What is the (maple) code for the following graph: The vertices are the elements of M_2(\mathbb{Z}_2) and two vertices A and B are adjacent if and only if AB = I.
If you know the code or any references, please let me know.
Start step by step. Think what you need. You need to define your set of vertices and then set of edges. First with the set of vertices. You want all matrices of size 2 by 2 with binary entries, it means a finite set of 16 elements. Matrices are defined in Maple. You can define a matrix with entries (1,1), (1,2), (2,1) and (2,2) beign a, b, c and d respectively in one of the following two ways.
M := Matrix([ [a, b], [c, d] ]);
which means row-wise, or column-wise as in below.
M := < < a, b > | < c, d > >;
Now, I want to put them in an ordered collection, so I choose list data structure. You can make an empty list and then add the matrices one by one with for-loops to it, but since lists are immutable data structures, I would use Array instead and then convert it to a list in the end. Another way is to use list-comprehension using seq. Here is how I do it.

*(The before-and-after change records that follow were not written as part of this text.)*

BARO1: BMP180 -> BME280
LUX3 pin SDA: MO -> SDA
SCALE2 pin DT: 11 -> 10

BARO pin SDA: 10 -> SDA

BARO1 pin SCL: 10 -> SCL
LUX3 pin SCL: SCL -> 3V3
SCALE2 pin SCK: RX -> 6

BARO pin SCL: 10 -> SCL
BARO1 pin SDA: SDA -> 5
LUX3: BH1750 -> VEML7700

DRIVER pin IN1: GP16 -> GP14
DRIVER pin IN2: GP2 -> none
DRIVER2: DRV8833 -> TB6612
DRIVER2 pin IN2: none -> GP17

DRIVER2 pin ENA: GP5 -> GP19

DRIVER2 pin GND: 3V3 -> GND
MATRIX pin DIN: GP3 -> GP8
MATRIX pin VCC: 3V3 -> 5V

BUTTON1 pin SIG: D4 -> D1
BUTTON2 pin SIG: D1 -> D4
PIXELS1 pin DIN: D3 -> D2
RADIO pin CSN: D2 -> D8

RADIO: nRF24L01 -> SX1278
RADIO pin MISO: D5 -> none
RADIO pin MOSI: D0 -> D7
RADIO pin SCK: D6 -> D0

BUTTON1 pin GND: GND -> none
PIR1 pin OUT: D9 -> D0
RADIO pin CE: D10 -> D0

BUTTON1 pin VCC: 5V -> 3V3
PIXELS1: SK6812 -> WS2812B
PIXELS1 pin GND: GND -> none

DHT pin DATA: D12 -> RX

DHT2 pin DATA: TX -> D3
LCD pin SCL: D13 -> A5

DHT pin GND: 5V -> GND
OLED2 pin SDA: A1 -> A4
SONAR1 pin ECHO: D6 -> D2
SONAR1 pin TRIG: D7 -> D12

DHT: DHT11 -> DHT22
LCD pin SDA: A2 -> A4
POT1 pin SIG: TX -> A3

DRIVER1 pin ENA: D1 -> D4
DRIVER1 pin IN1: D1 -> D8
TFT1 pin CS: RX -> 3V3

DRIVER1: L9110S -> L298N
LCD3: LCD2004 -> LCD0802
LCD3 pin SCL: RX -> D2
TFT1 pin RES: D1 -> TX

V := [ seq( seq( seq( seq( Matrix([ [a, b], [c, d] ]), d = 0..1 ), c = 0..1 ), b = 0..1 ), a = 0..1 ) ];
And you will see a beautiful list with all 16 matrices that you expect.
Now for the set of edges. Your set is small, so going for a command to find the inverse is not really necessary, just have a nested for-loop to actually multiply matrices A and B and then compare if the result is the identity matrix or not. Remember that in Maple = is not a mathematical equality comparison. To check whether two matrices are equal, use the Equal command in the LinearAlgebra package. So here is how I do it.
E := Array([]); # empty 1-dimensional array
for A in V do
for B in V do
if LinearAlgebra:-Equal( ( A . B mod 2 ) , Matrix([ [1, 0], [0, 1] ]) ) then
ArrayTools:-Append( E, [A, B] ): # modifying E itself instead of defining new one.
end if:
end do:
end do:
Now if you ask to see E, you will see 6 ordered pairs of matrices that their product is the the identity matrix. Note the use of mod to have remain in GF(2) (binary field). If you do the multiplications and additions in Z and then take mod 2, the result will be the same as if you were doing the multiplications and additions in GF(2) from the beginning.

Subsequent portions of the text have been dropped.